Employees’ Disloyal Posters Exceeded Protected Right to Engage in Concerted Activities


The U.S. Court of Appeals for the 8th Circuit found that employees’ posters, which suggested that their employer’s sandwiches posed a health threat to customers, were so disloyal that they exceeded the employees’ right to engage in concerted activities under the National Labor Relations Act.

Facts of the Case:  In MikLin Enterprises dba Jimmy John’s v. NLRB, the union focused organizing efforts at the company’s 10 Jimmy John’s sandwich shops on a paid sick leave campaign among the employer’s workers. The union created a poster with two identical sandwiches, one purportedly made by a sick worker and one by a healthy worker. It stated:

Can’t tell the difference?

That’s too bad because Jimmy John’s workers don’t get paid sick days. Shoot, we can’t even call in sick.

we hope your immune system is ready because you’re about to take the sandwich test.

These posters, which also contained the Company owner’s personal telephone number, were distributed to more than 100 media outlets and subsequently plastered all over the city. Management removed the posters, but the Company owner was bombarded with calls from people who thought it was unsafe to eat at the stores. Six employees who coordinated the poster attack were fired, and three others received written warnings.

The National Labor Relations Board concluded that the Company had violated the NLRA, which “protects employee communications to the public that are part of and related to an ongoing labor dispute,” such as the media releases and posters. While communications may be “so disloyal, reckless, or maliciously untrue as to lose the Act’s protections,” the Board found that these communications did not rise to that level. A three-member panel of the 8th Circuit enforced the Board’s determination, but the Company was granted rehearing en banc, meaning a hearing by all the judges of the 8th Circuit.

The Court’s Decision. The en banc 8th Circuit turned to the Supreme Court decision, NLRB v. Local Union No. 1229, IBEW (Jefferson Standard), in which the Supreme Court stated that “[t]here is no more elemental cause for discharge of an employee than disloyalty to his employer.” The Supreme Court further made clear that communications are disloyal if they “mak[e] a sharp, public, disparaging attack upon the quality of the company’s product and its business policies, in an manner reasonably calculated to harm the company’s reputation and reduce its income.”

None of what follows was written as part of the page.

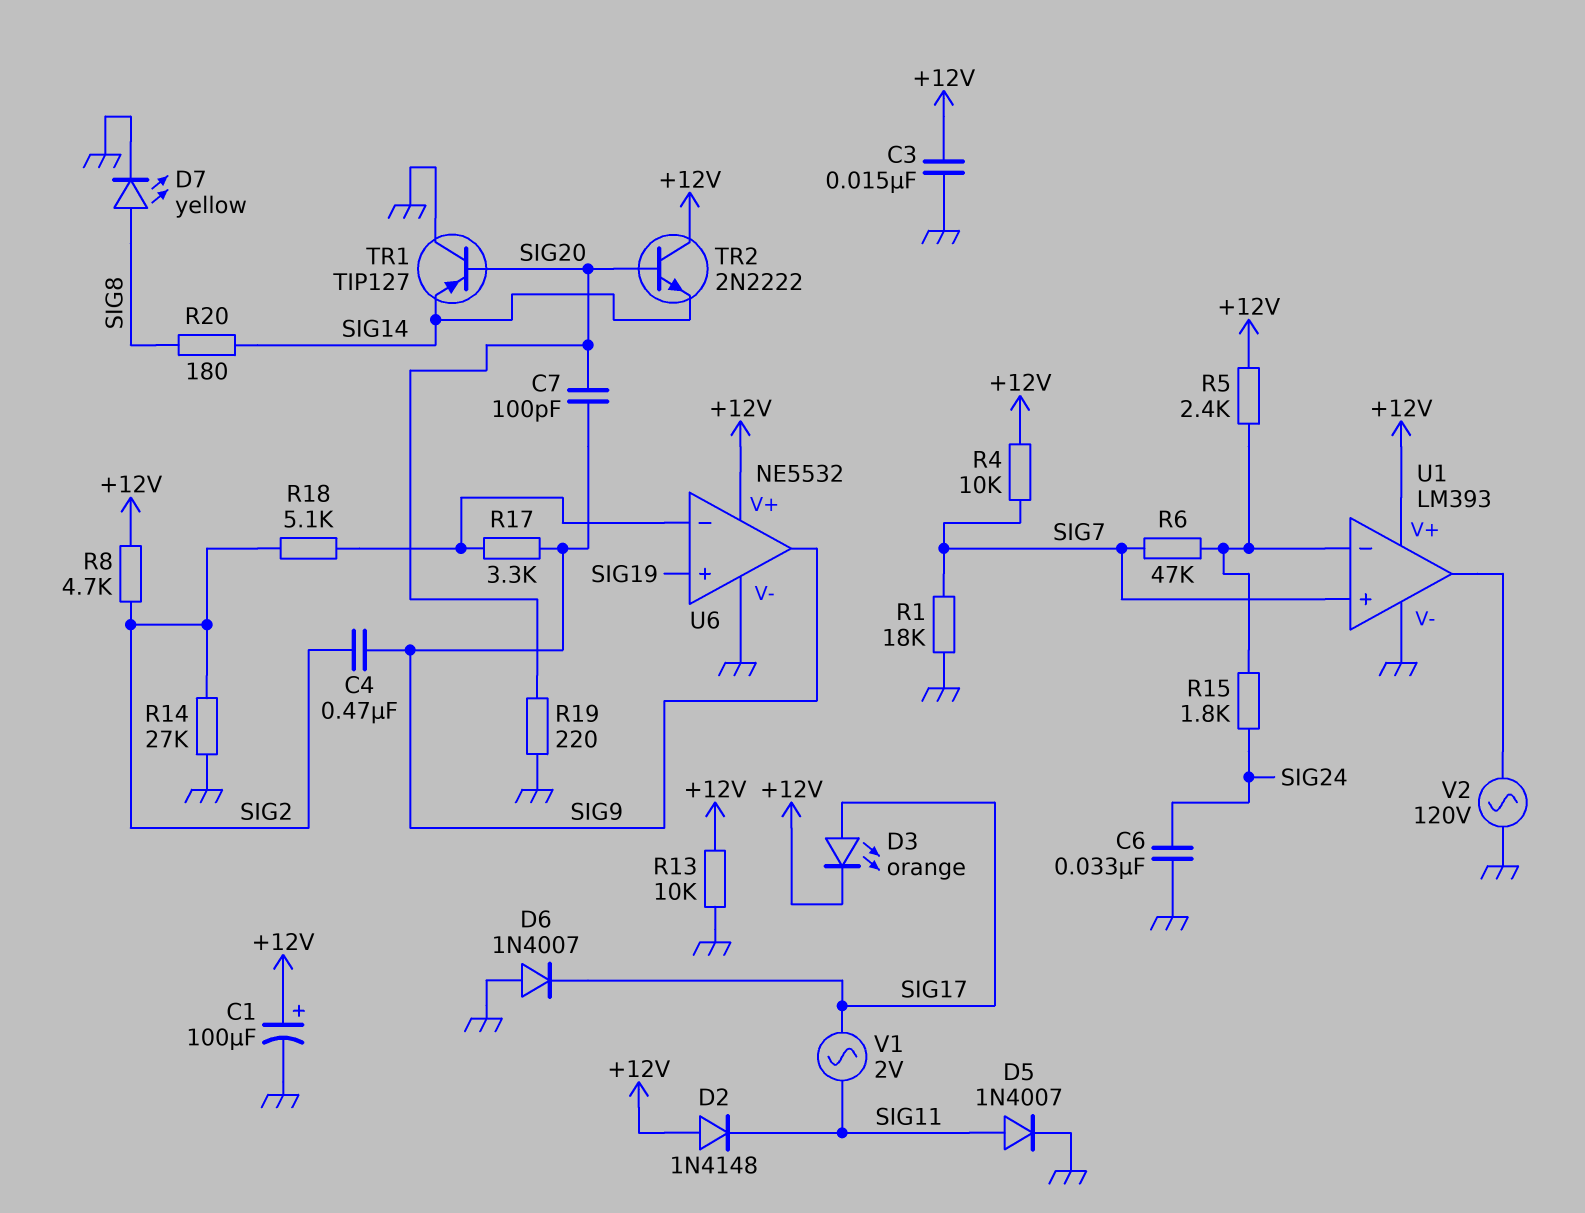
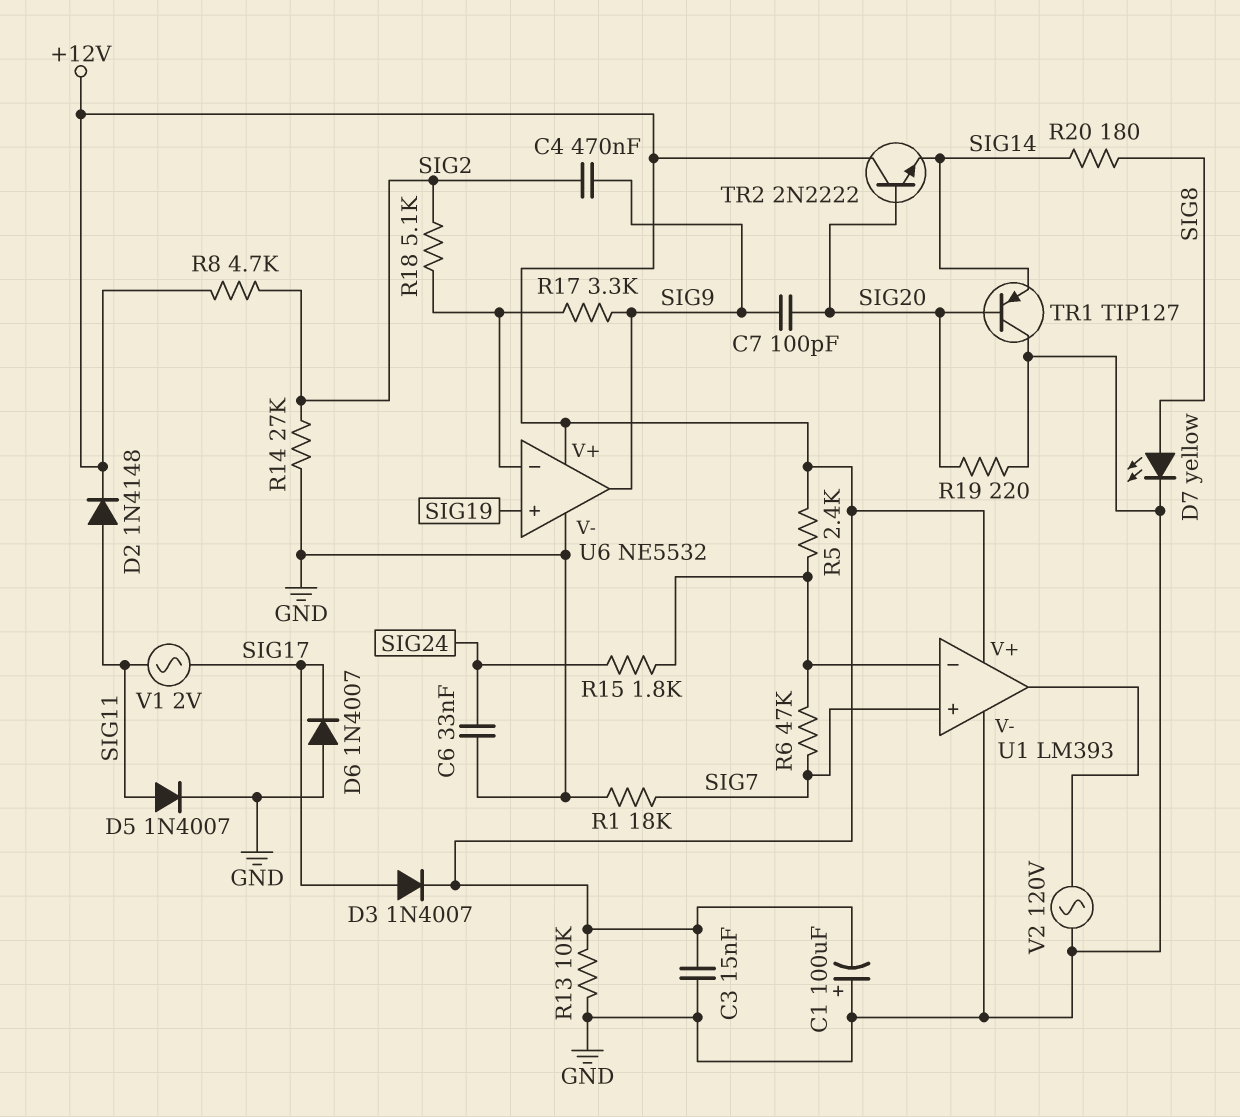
C1: 100uF (plus +12V, minus GND) -> 100uF (plus GND, minus +12V)
D2: diode 1N4148 (A +12V, K SIG11) -> diode 1N4148 (A SIG11, K +12V)
D3: LED orange (A SIG17, K +12V) -> diode 1N4007 (A SIG17, K +12V)
R4: 10k (+12V, SIG7) -> none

The 8th Circuit then rejected the Board’s position that communications are disloyal only if they are “maliciously motivated to harm the employer,” noting that the Jefferson Standard principle includes an objective component that focuses not on the employee’s purpose, but on the means used. The 8th Circuit also noted that the Board’s position seeks to protect any public communication intended to advance employees’ aims in a labor dispute, regardless of the manner and extent of any harm to the employer, contrary to the holding in Jefferson Standard. The 8th Circuit went on to state that the proper inquiry is “whether employee public communications reasonably targeted the employer’s labor practices, or indefensibly disparaged the quality of the employer’s product or services.”

In this case, the allegations of contaminated food were likely to have a “devastating impact” on the Company’s business. Moreover, the statement, “We can’t even call in sick” was actually “materially false and misleading,” as the Company complied with state Department of Health regulations requiring employees to call in sick if they experienced flu-like symptoms. Accordingly, the 8th Circuit found these communications so disloyal that they lost the protections of the NLRA.

Lessons Learned.  The good news for employers is that there are limits on what employees can communicate to the public during the course of a labor dispute.